In the real world, it took less than a week for Russia to go from total insouciance to shuttering the city of Moscow and announcing a month-long “holiday.” While Russia officially has few cases, witnesses report several major epicenters of the disease.

United States

And then, there is the United States. It is the main reason why total deaths from the disease worldwide will reach into hundreds of thousands, and why the quarantine will turn into a global depression.

COVID 19 exposes various forms of perverse U.S.-style dialectics, if not schizophrenia.

The country has cutting-edge technology, an advanced biotech industry and the world’s best doctors and hospitals. And it spends more per capita on health care than anyone on the globe, including such countries as Luxembourg and Switzerland. Yet, it is proving woefully unprepared for the pandemic.

Not all Trump’s fault

We can — and should — blame President Donald Trump for ignoring early warnings and then pooh-poohing the virus when it came to the United States. He can also be blamed for criminally dismantling the pandemics team within his government and the CDC team in the U.S. Embassy in China.
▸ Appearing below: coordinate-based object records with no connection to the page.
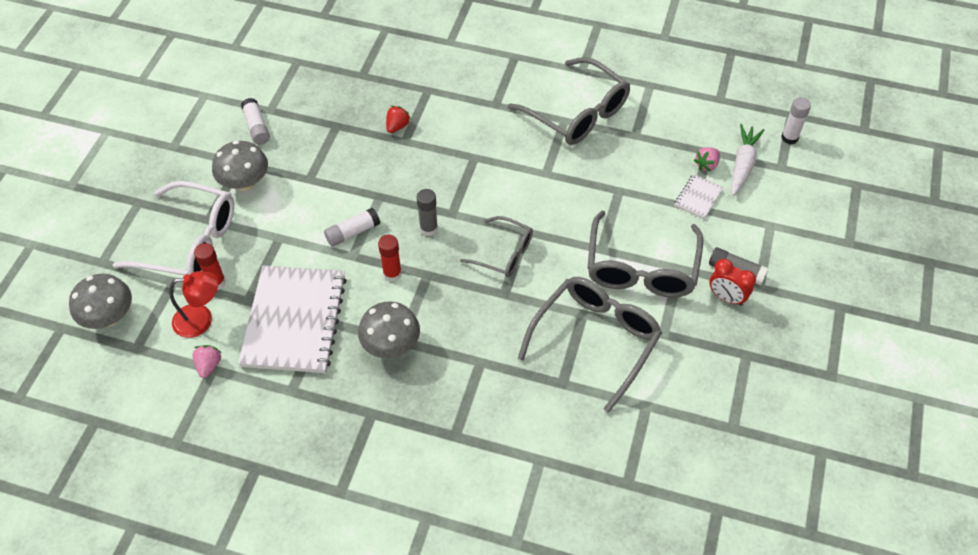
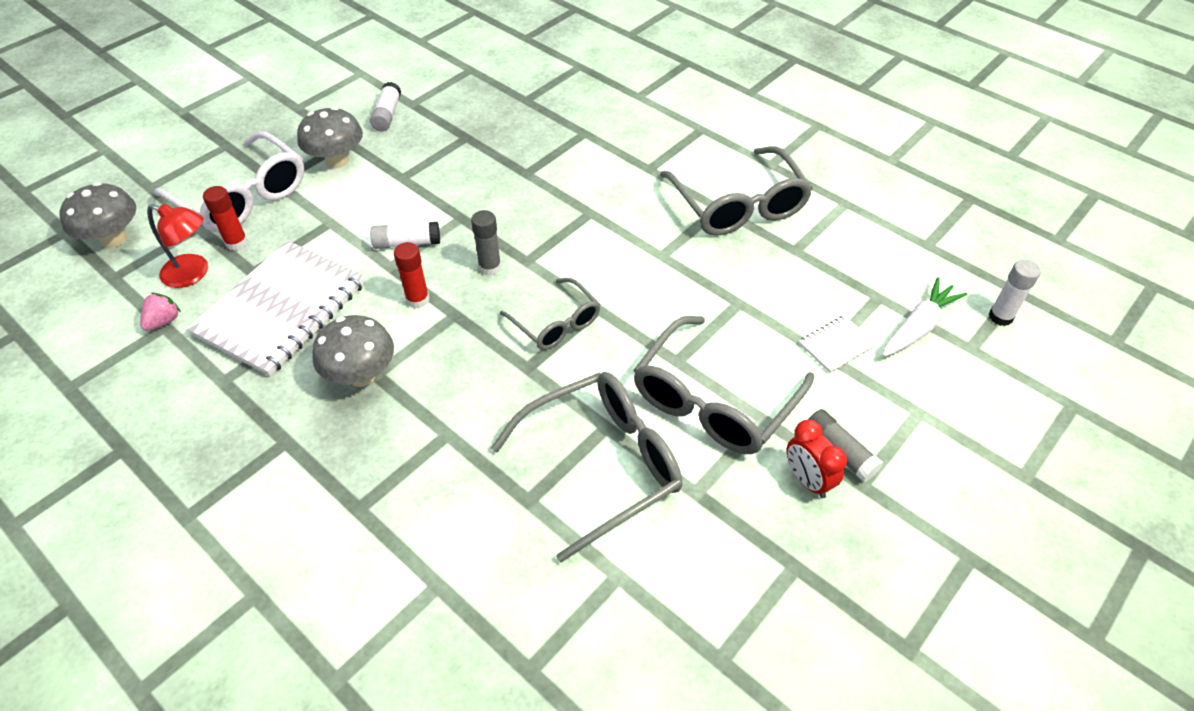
camera: 25 degrees right, 5 degrees down
(397, 126) = (528, 157): red strawberry -> none
(706, 165) = (869, 312): pink strawberry -> none

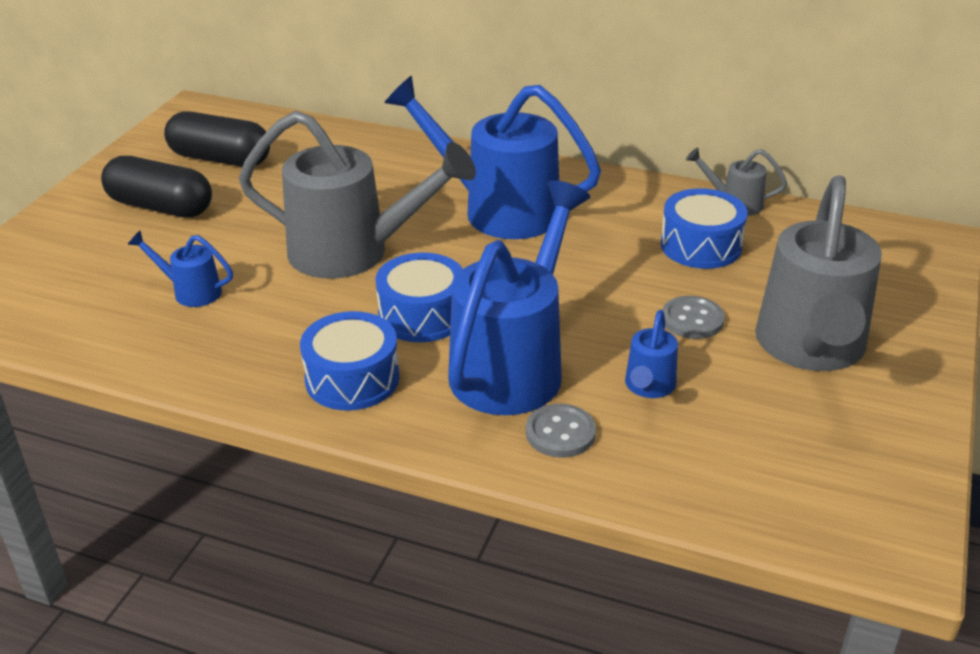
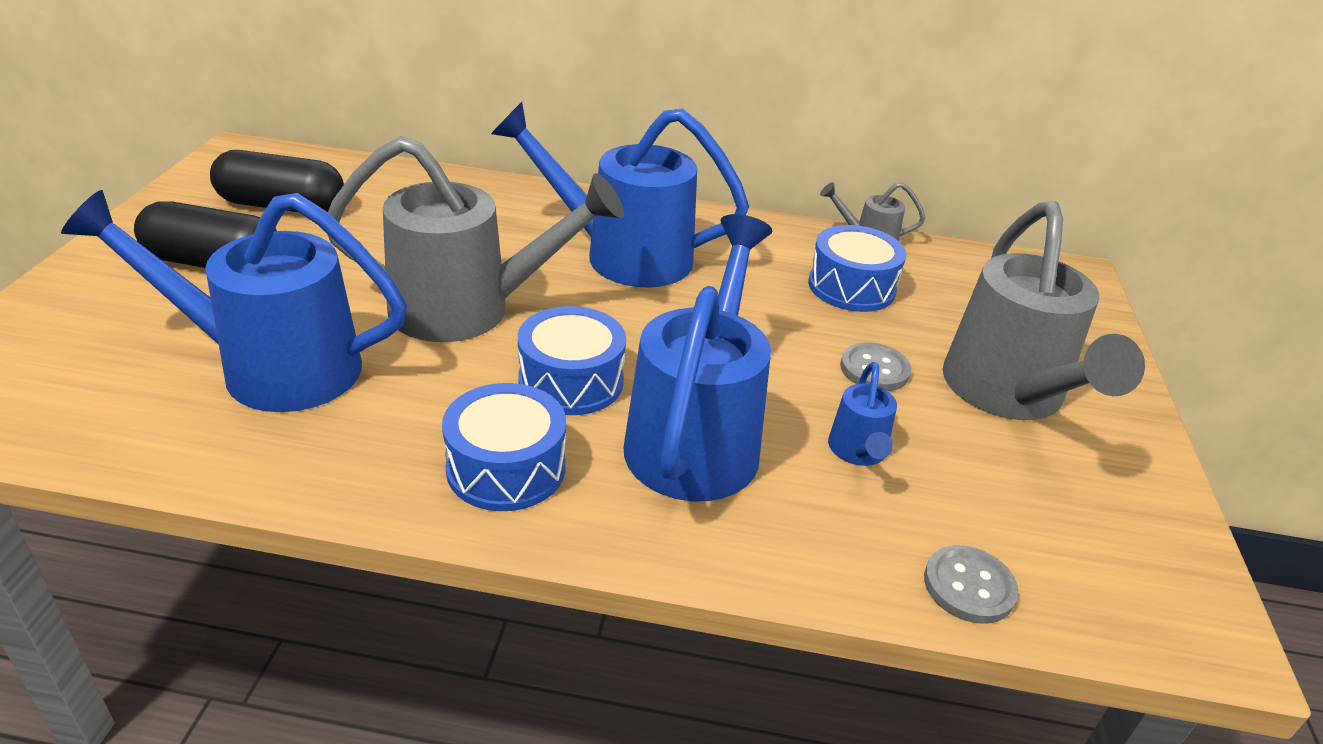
camera: 15 degrees left, 0 degrees up
(191, 292) = (272, 367): blue watering can -> blue watering can, size x2.24
(560, 433) = (779, 519): grey button -> grey button (969, 586)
As regards the economic impact, Trump is also culpable for running trillion-dollar budget deficits at the peak of the business cycle, when they absolutely weren’t needed — other than for the purpose of giving frivolous tax cuts to the rich and the corporations.

But it wasn’t Trump who started the civil war which America has been waging against its own government for the past three decades. That Civil War has seen the government starved of resources, essential services cut and prestige and incomes slashed for people who choose public service as a career.

And while Trump is certainly propelling the disintegration of the American middle class, he is not responsible for causing it. The same goes for the opioid crisis in the heartland, the massive student debt burden, the dismal quality of public education, the ruinous cost of health care and the crazy scheme of tying health insurance to employment etc.

Conclusion

The pandemic is of course a global calamity and, as such, it is a natural disaster and no one’s fault.

But just as it attacks vulnerable people, it is particularly hard on vulnerable governments, laying bare the flaws and fault lines that lay concealed during normal times.